Persian Gulf War 1990-91
Canada deployed three naval vessels, 26 CF-18 aircraft and 4,000 personnel to the Middle East during the first Gulf War. Canadians also oversaw a military headquarters in Bahrain.
Canada was among a handful of coalition members to engage its forces in combat. Initially part of a UN mandate, Canada’s military operations went beyond what the UN authorized. The UN resolution allowed for attacks against Iraqi establishments in Kuwait while the US-led forces bombed across Iraq.
Hawkish in the lead up to the conflict, Ottawa had little time or interest in waiting for sanctions or diplomacy to solve the crisis unleashed by Iraq’s invasion of Kuwait. George H. W. Bush wanted to deepen the US foothold in the region and Brian Mulroney’s Conservative government was prepared to contribute. The first Gulf War was largely designed to reverse the Middle East’s decolonization process, what Mark Curtis described as the open “rehabilitation of colonialism and imperialism.”

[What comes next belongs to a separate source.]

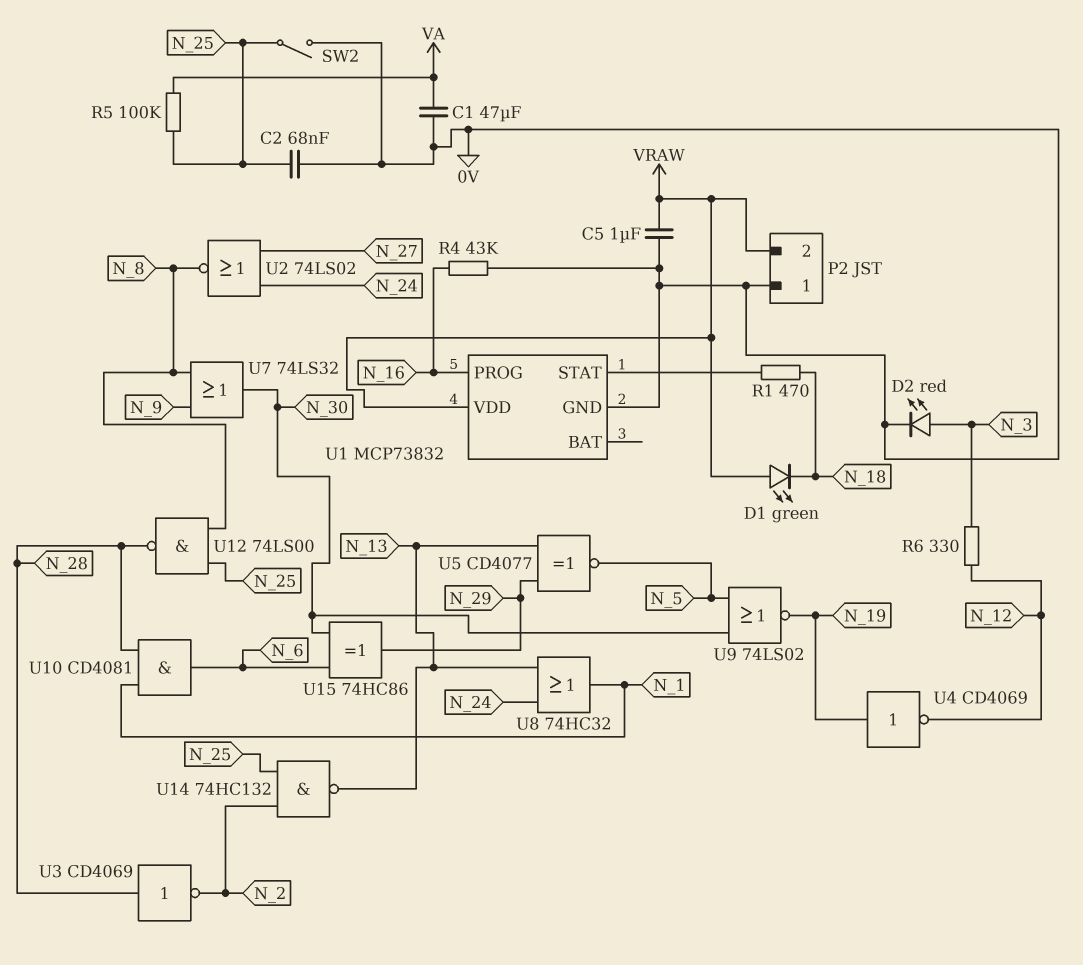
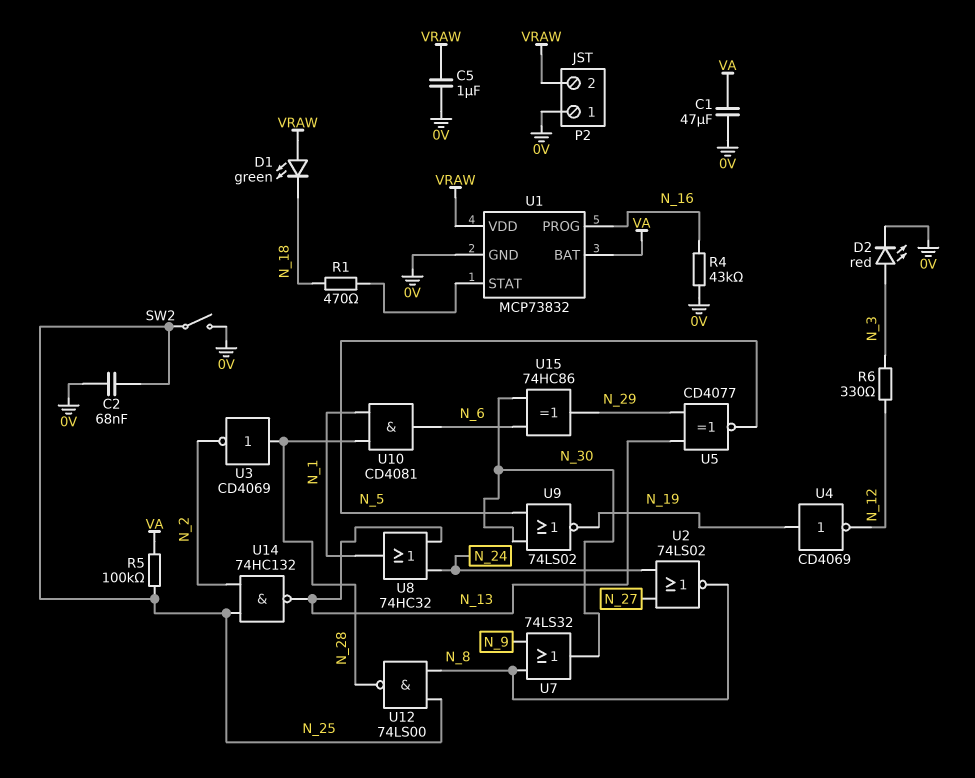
U1 pin BAT: none -> VA

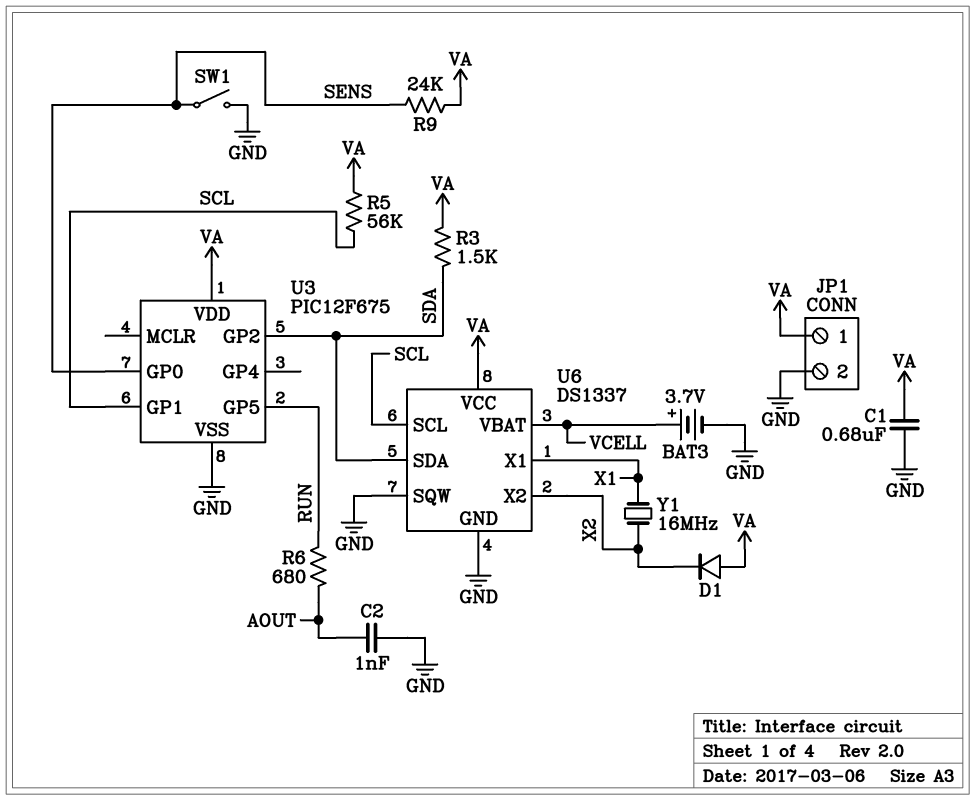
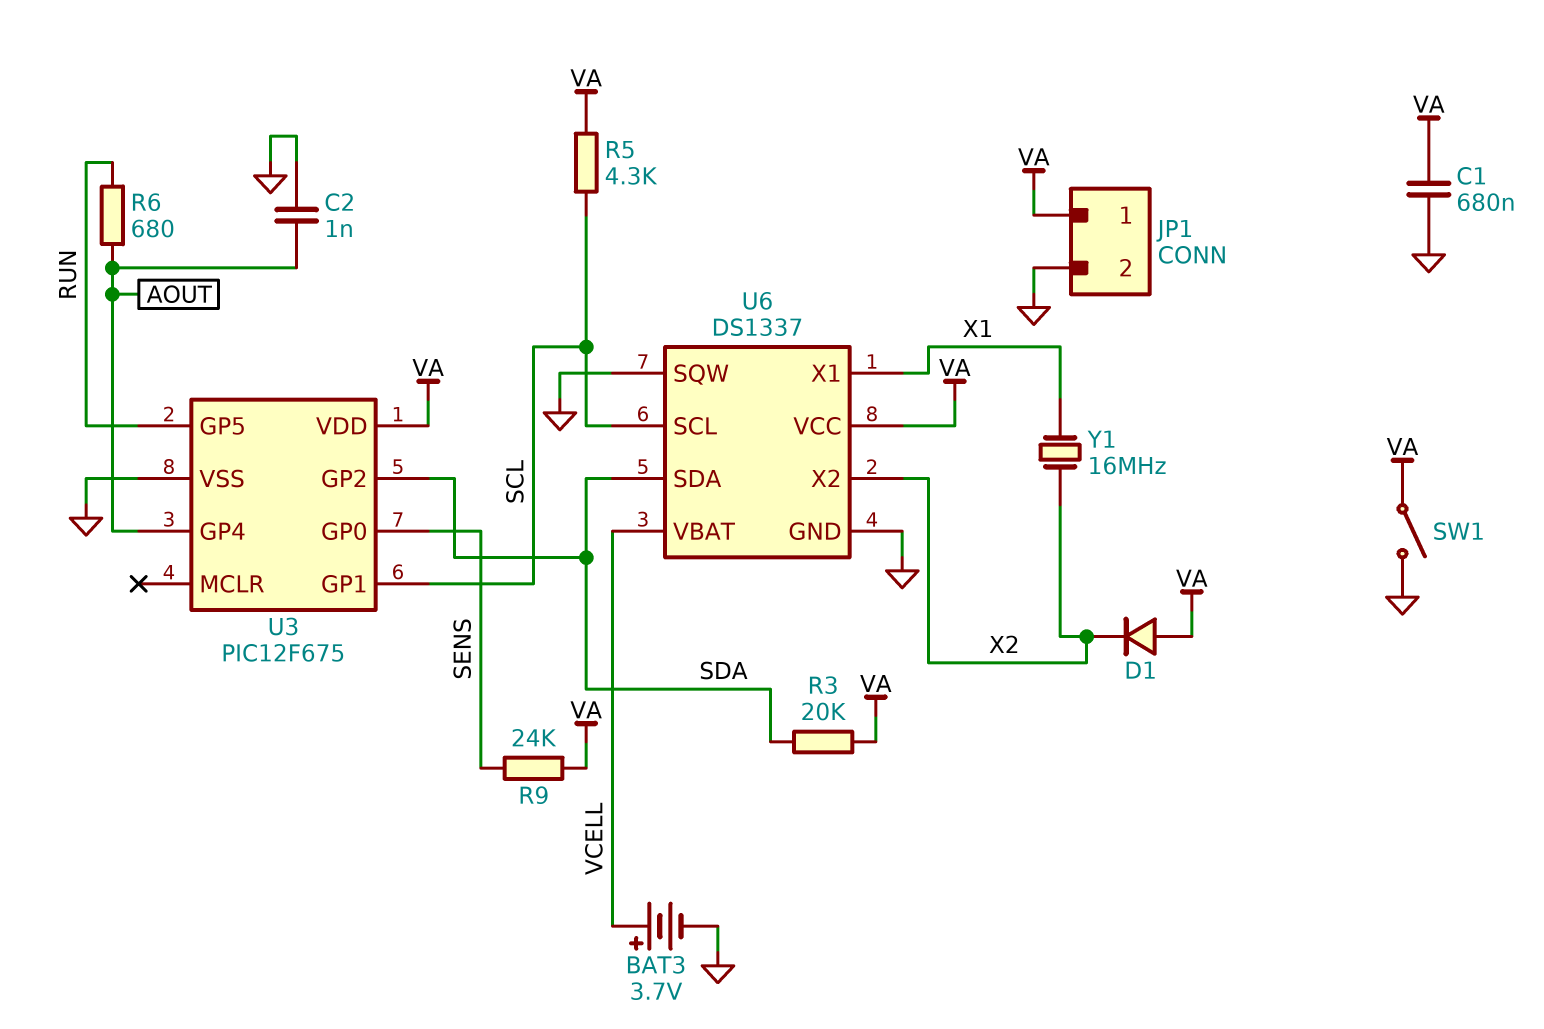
R3: 1.5k (SDA, VA) -> 20k (SDA, VA)
R5: 56k (SCL, VA) -> 4.3k (SCL, VA)
SW1: switch (GND, SENS) -> switch (GND, VA)
U3 pin GP4: none -> AOUT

20,000 Iraqi troops were killed and between 20,000 and 200,000 Iraqi civilians perished in the fighting. “The coalition flew over 100,000 sorties, dropping 88,500 tons of bombs, and widely destroying military and civilian infrastructure. 11 of Iraq’s 20 major power stations and 119 substations were totally destroyed, while a further six major power stations were damaged. At the end of the war, electricity production was at four percent of its pre-war levels. Bombs damaged all major dams, most major pumping stations and many sewage treatment plants, turning Iraq from one of the most advanced Arab countries into one of the most backward. Telecommunications equipment, port facilities, oil refineries and distribution, railroads and bridges were also destroyed.”